Here is the WebSphere exception:

"javaURLContex E NMSV0310E: A JNDI operation on a "java:" name cannot be completed because the server runtime is not able to associate the operation's thread with any J2EE application component. This condition can occur when the JNDI client using the "java:" name is not executed on the thread of a server application request. Make sure that a J2EE application does not execute JNDI operations on "java:" names within static code blocks or in threads created by that J2EE application. Such code does not necessarily run on the thread of a server application request and therefore is not supported by JNDI operations on "java:" names"

This seems to be a rather common issue in WebSphere with multiple possible solutions. I guess ideally you should try and configure a container-managed Thread using CommonJ (see section Scheduling and thread pooling). Unfortunately, the configuration is different for JBoss.

Fortunately, I think I stumbled upon another solution. While reviewing the WAR Spring applicationContext.xml file that configured our Datasource I noticed a property called lookupOnStartup. It was set to false and when setting it to true, the exception went away.
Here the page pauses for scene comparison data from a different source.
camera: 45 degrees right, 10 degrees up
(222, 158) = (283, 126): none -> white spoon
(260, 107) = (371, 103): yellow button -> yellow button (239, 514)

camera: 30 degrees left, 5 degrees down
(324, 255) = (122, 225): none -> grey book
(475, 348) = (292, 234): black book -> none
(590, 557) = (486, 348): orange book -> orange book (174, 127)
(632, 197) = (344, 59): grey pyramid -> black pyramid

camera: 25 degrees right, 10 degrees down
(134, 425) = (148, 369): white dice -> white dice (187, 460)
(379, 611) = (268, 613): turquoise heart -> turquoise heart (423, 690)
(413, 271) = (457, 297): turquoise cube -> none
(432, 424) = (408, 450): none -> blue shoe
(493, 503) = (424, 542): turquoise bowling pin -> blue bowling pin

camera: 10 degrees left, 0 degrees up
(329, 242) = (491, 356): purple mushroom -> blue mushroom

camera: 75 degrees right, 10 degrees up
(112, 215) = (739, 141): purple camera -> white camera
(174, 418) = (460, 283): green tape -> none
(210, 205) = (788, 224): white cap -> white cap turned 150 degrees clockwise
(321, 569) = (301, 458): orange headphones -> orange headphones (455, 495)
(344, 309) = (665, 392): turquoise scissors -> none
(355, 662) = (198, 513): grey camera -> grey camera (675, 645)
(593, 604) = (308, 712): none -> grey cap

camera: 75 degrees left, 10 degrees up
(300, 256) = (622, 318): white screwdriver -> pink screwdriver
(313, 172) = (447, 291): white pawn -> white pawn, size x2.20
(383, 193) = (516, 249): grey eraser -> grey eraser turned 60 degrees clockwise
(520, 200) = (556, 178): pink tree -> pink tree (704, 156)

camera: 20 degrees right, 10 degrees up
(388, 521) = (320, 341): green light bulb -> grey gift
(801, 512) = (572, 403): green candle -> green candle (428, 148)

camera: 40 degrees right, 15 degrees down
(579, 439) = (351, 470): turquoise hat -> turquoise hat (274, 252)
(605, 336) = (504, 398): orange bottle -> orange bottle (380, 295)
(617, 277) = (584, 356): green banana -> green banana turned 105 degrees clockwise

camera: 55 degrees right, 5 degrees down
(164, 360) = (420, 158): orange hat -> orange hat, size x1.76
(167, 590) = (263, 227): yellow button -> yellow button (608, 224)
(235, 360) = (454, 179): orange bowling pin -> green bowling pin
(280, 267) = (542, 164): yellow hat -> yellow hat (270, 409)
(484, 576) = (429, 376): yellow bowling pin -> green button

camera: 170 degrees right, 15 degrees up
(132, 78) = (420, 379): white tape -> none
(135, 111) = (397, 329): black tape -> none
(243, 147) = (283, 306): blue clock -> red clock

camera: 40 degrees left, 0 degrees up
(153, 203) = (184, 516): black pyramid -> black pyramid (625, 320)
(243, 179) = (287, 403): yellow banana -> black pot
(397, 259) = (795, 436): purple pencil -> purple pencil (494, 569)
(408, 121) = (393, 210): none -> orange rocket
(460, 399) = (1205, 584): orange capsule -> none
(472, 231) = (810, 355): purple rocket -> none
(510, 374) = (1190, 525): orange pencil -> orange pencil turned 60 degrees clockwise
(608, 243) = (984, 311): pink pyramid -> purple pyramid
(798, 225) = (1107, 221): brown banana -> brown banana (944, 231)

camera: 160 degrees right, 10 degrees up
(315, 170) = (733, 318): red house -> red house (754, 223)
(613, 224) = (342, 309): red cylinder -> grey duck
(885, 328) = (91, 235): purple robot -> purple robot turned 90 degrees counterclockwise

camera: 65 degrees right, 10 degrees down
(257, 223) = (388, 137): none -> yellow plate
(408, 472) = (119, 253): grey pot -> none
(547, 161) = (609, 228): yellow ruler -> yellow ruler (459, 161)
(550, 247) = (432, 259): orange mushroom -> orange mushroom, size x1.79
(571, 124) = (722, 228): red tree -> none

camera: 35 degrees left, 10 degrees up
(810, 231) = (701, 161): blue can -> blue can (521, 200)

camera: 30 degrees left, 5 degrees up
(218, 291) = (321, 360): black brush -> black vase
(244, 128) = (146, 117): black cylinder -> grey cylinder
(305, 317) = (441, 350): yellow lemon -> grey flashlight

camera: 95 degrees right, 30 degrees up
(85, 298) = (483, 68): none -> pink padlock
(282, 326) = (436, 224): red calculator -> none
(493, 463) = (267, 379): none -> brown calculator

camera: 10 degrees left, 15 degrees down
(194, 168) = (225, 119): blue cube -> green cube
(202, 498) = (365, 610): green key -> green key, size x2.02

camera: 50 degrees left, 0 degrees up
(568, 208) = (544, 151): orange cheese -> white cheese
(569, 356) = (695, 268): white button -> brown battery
<bean id="dataSource" class="org.springframework.jndi.JndiObjectFactoryBean">
    <property name="jndiName" value="java:comp/env/jdbc/MY-DS"/>
    <property name="lookupOnStartup" value="true"/>
    <property name="cache" value="true"/>
    <property name="proxyInterface" value="javax.sql.DataSource"/>
</bean>
When setting it back to false the exception appeared again; setting it back to true the exception was gone. Unfortunately, I can only speculate as to why this solved the issue. My guess is, when lookupOnStartup was false, the first attempt to get the Datasource was from a separate Thread which WebSphere didn't like. However, when setting lookupOnStartup to true, the first time the Datasource was retrieved was by a container-managed Thread and once my separate Thread needed the Datasource it was already looked up and cached. According to the javadocs for JndiObjectFactoryBean.setLookupOnStartup the default is true, so it can't be that bad, right? I can't think of a reason why someone would want this delayed.

If you ever run into this issue, you might consider setting lookupOnStartup to true and see if that fixes your issue.